Well, I try not to inundate this place with posts that most people will never read. But ultimately, this being for my own sanity and really to have a place to think (this almost makes me think of Dumbledore's pensive except that I'm not quite that brill), it's alright. I should be in bed. I really do need the sleep, but at the moment...well really any time it's just not possible.
But now, now I'm watching as a friend goes through some of the same things I have over the past few years and I am trying my best to help. Sometimes it feels so futile though. And I would never wish this particular situation upon such a kind person. They don't deserve it. But you can't help who you care about most in life. You can't force yourself to like someone, just as much as you could force yourself to no longer care for someone. It just doesn't work. Resisting such an emotion is quite a futile process, and one that leads us to hurt ourselves more than anything else. The thing in such a situation is, that no matter what happens you feel as if you've come out the loser. Either you keep your mouth shut, continue with life as normal and dwell on maybes and might have beens. Or you say something, open yourself up and have everything fall apart. Possibly even to the point that things can never be repaired again. When this happens, more than just our friendships get broken. Part of ourselves breaks too. And if we can't repair this, the cracks will keep getting bigger. We can continue to patch them, but it's like mixing too much water in the mortar. It will never set, never dry. Leaving us right back where we began over and over again.
These shoddy repairs that aren't truly working, help us to hold together what is left of the parts we broke. If just barely. The thing is though, that we can't hold them all on our own for very long. But this is one of those times that we lie to ourselves in the vain hope that we will eventually believe the lies are true. But this kind of repair work, it leaves us unable to ever be truly whole again without a lot of hard work from more than just ourselves. The problem with this is that outsiders to your damage can never see its true extent. They can never quite understand what that one little thing is to fix to make the parts whole again. To make us function as normal, emotional, human beings again. To feel something other than broken again. To think about something other than those who broke us. It takes time and there are so few people in the world with that kind of patience. Perhaps only saints.

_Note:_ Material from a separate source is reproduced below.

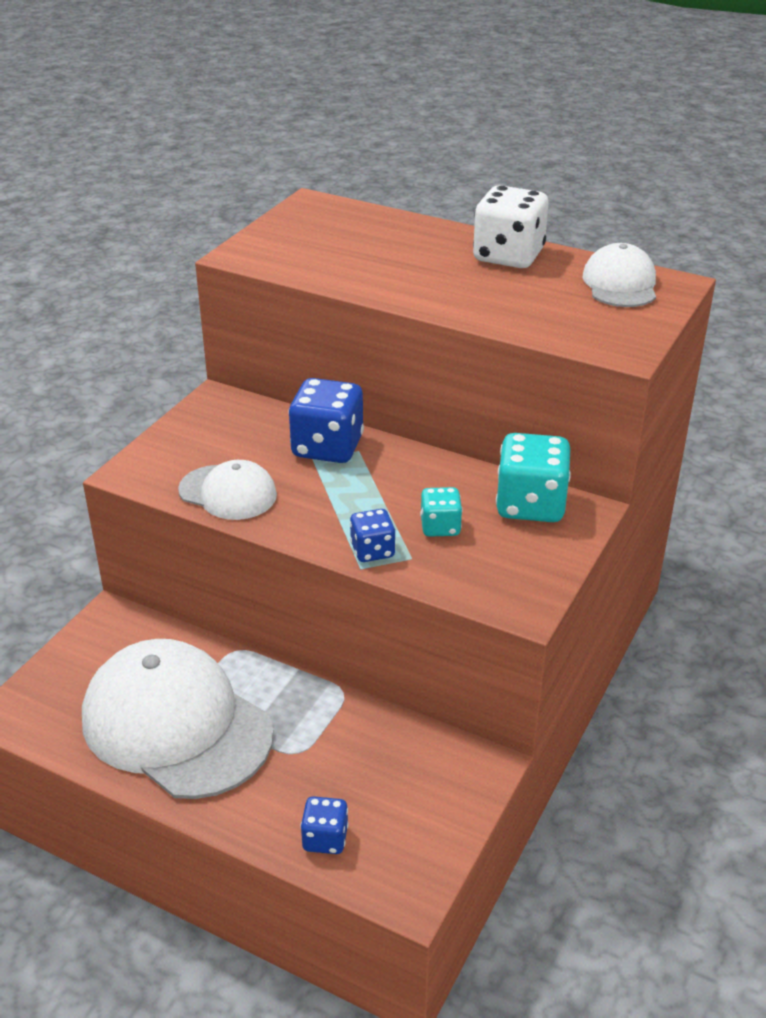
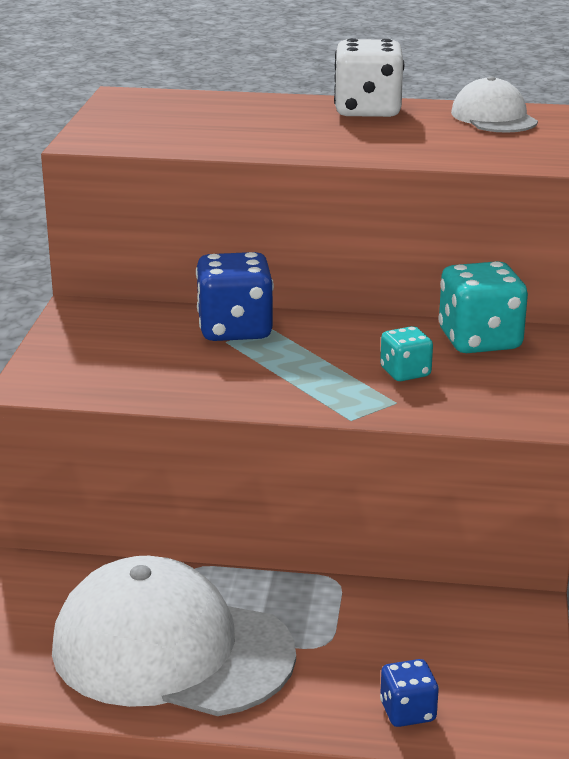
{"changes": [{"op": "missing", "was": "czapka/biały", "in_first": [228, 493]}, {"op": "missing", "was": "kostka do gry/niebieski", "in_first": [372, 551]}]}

When we are first hit, when those first cracks in our foundation are made, it seems like there will never be anything beyond. And time, it knows no mercy. It either creeps along at a glacial pace, or rushes on like a torrential river. Both ways are equally destructive, leaving in its wake an aftermath that we can only hope one day to be able to restore once more. At this moment in time I would say that I doubt that you can ever revert something back to the state it was prior. But this is not without trying. Even just some small margin of healing can be a huge leap when there no longer seems anywhere to go. Even stepping half way out of the circle of darkness that surrounds us can be a major achievement. This is something that other people cannot understand, just what this seemingly small step will mean to you.
Time will heal you, but it will be painful, it will cause you tears, and it will make you want to give up. Don't. But once again, never underestimate the incredible power of your friends. Let them be your refuge, your glue. Even if what they are offering isn't perfect, give them a chance. You'll never know until you do.
Peace,
Elina
Once more another picture from Fanad Point in County Donegal.
Remember that no matter how bad the storm seems, there's always going to be a light somewhere in the darkness. Walk towards it. Your tired feet will reach it eventually.